Última atualização em 19 de agosto de 2020 às 11h23.
Após ser vítima de um golpe militar, o governo do Mali renunciou. O presidente Ibrahim Boubacar Keita fez pronunciamento na televisão ainda na noite desta terça-feira, 18, e anunciou que Parlamento e o governo estão dissolvidos. "Não quero que sangue seja derramado para que eu continue no poder", disse o presidente, segundo a AFP.
O canal de televisão estatal do Mali havia ficado fora do ar após a série de detenções ontem, antes de voltar no início da noite com programação gravada e com o pronunciamento do presidente Keita.
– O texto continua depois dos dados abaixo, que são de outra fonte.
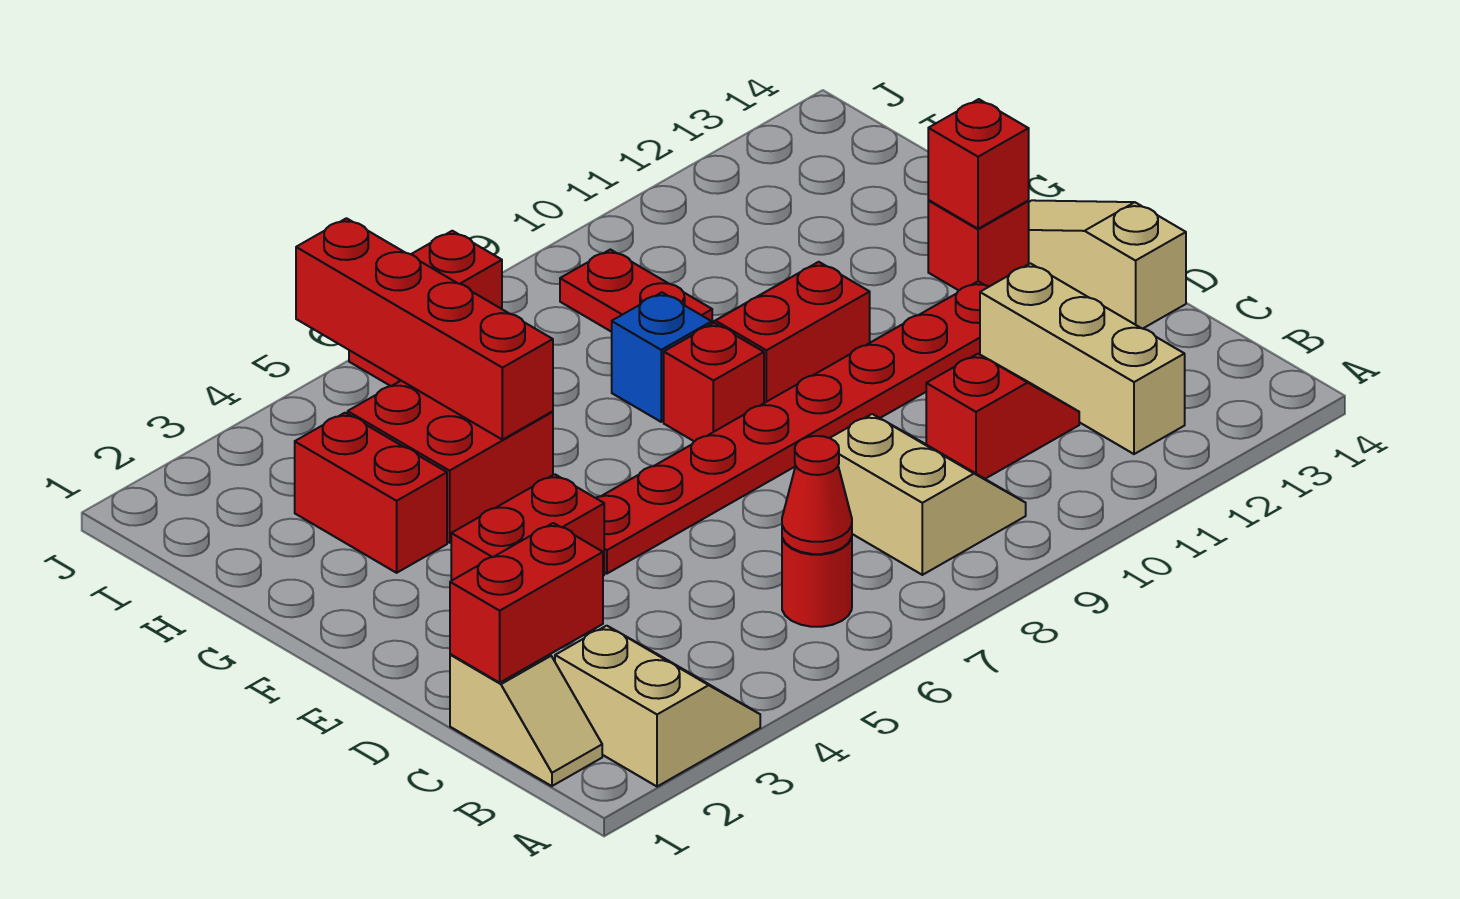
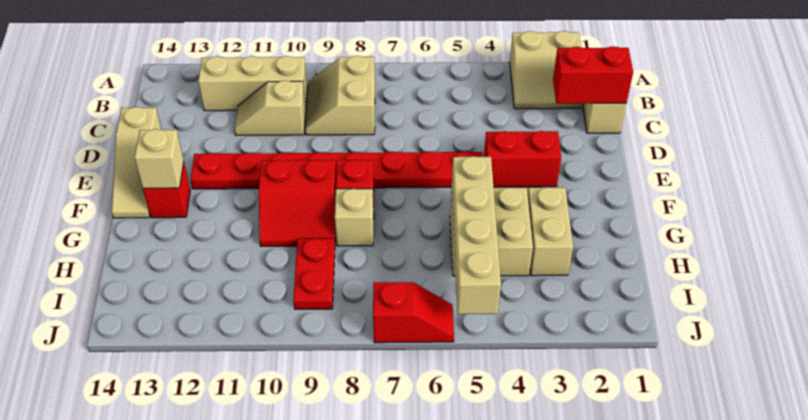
tan slope A2:B3 level 1 top 2 -> tan slope A2:B3 level 1 top A
red round brick B6 level 1 -> none
red cone B6 level 2 -> none
tan brick B12:D12 level 1 -> tan brick B10:B12 level 1
red slope C10:C11 level 1 top 10 -> tan slope C10:C11 level 1 top 10
red brick F13 level 2 -> tan brick F13 level 2
red brick G3:H3 level 1 -> tan brick G3:H3 level 1
red brick G4:H5 level 1 -> tan brick G4:H5 level 1
red brick G5:J5 level 2 -> tan brick G5:J5 level 2
blue brick G8 level 1 -> tan brick G8 level 1

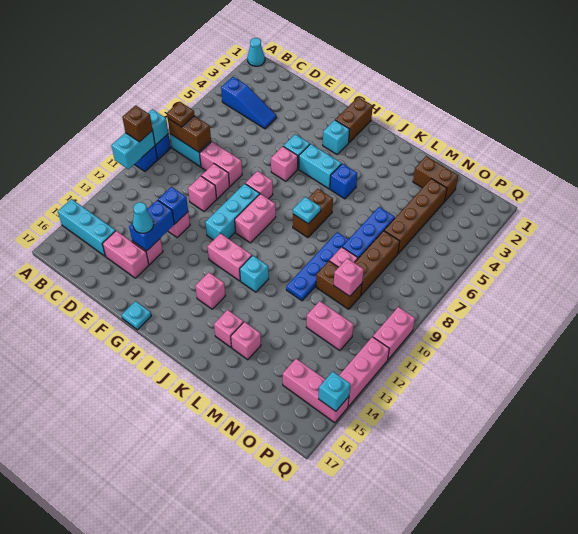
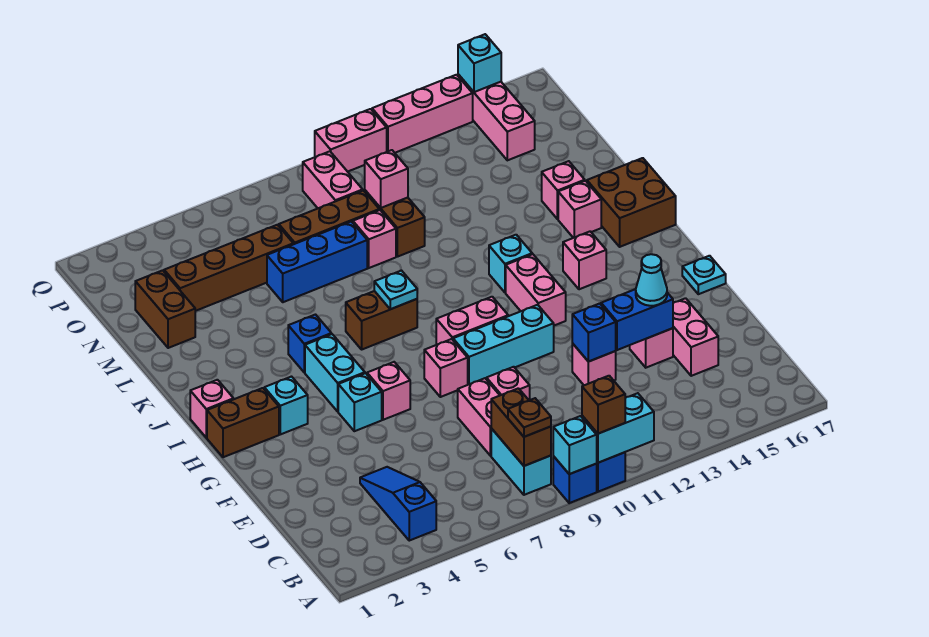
cyan cone A1 level 1 -> none
cyan brick A15:C15 level 1 -> none
pink brick E10 level 1 -> pink brick I1 level 1
none -> brown brick J16:K17 level 1
blue plate L8:L11 level 1 -> none
pink brick N12:O12 level 1 -> pink brick O9:P9 level 1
O presidente e importantes autoridades do governo foram detidos na terça-feira por soldados rebeldes na capital Bamako. A deposição do governo mergulha o Mali em uma crise ainda mais profunda o país que já enfrenta uma insurgência jihadista e protestos populares.
À detenção de Keita em sua residência na capital, se seguiram horas de incerteza. Os soldados se amotinaram durante a manhã na base militar de Kati, nos arredores da capital, e detiveram, além do presidente, uma série de autoridades civis e oficiais militares.
O primeiro-ministro, Boubou Cissé, havia pedido diálogo mais cedo e exigido que os rebeldes entregassem suas armas, mas também foi preso.
Não ficou imediatamente claro quem estaria liderando os soldados rebeldes ou quais eram as motivações do grupo. Um porta-voz das Forças Armadas do país disse não ter informações, segundo a Reuters.
O Mali vive uma intensa crise política, com protestos diários nas ruas há pelo menos dois meses contra o governo do presidente Keita. A oposição está reunida sob o chamado Movimento 5 de Junho, que tem uma grande presença de militares.
A coalizão do movimento de oposição indicou apoio ao ato dos amotinados. O porta-voz Nouhoum Togo disse à Reuters que o acontecimento "não é um golpe militar, mas uma insurreição popular".
Organizaçoes internacionais condenaram o golpe, mas parte dos moradores da capital e opositores foi fotografada comemorando nas ruas. Organizações como a Comunidade dos Estados da África Ocidental (Cedeao), da qual o Mali faz parte, disseram ser contra o motim. O secretário-geral da ONU, António Gutérrez, pediu liberação "imediata" das autoridades presas.
Um dos países mais pobres do mundo
Colônia francesa durante o período colonial, o Mali é um país de 19 milhões de habitantes e um dos mais pobres do mundo. O país fica na região conhecida como África Ocidental, cujo principal setor da economia é a agricultura de clima tropical -- no caso do Mali, mais de 80% dos trabalhadores está na agricultura e as principais atividades são plantio de algodão, criação de gado e exploração de ouro. O Mali faz fronteira com países como Argélia, Níger, Costa do Marfim e Senegal.
A França, que até hoje tem negócios e interesses econômicos no Mali, condenou o golpe e disse que é preciso respeitar "a soberania e a democracia" no Mali. O presidente do Conselho Europeu, Charles Michel, disse que um golpe "nunca é a solução para uma crise, por mais profunda que seja".
O Mali tem uma longa história de golpes desde sua independência em 1960. Logo em 1968, veio o primeiro golpe pós-independência, liderado também pelo militar Moussa Traoré. Traoré ficaria no poder, como primeiro-ministro e depois presidente, até 1991, sob um regime militar.
Traoré foi retirado do poder por novo golpe, em 1991. Seguiu-se um governo de transição que elaborou uma nova constituição antes que o país realizasse suas primeiras eleições democráticas, só em 1992.
As décadas que se seguiram foram de estabilidade para o Mali, que se tornou um dos países mais estáveis politicamente na África. Mas outro golpe militar, em 2012, derrubou o então presidente Amadou Toumani Touré (sem relação com o presidente Traoré da década de 1960). Desde então, o país sofre nova onda de instabilidade, secas, violência étnica e religiosa e pobreza extrema.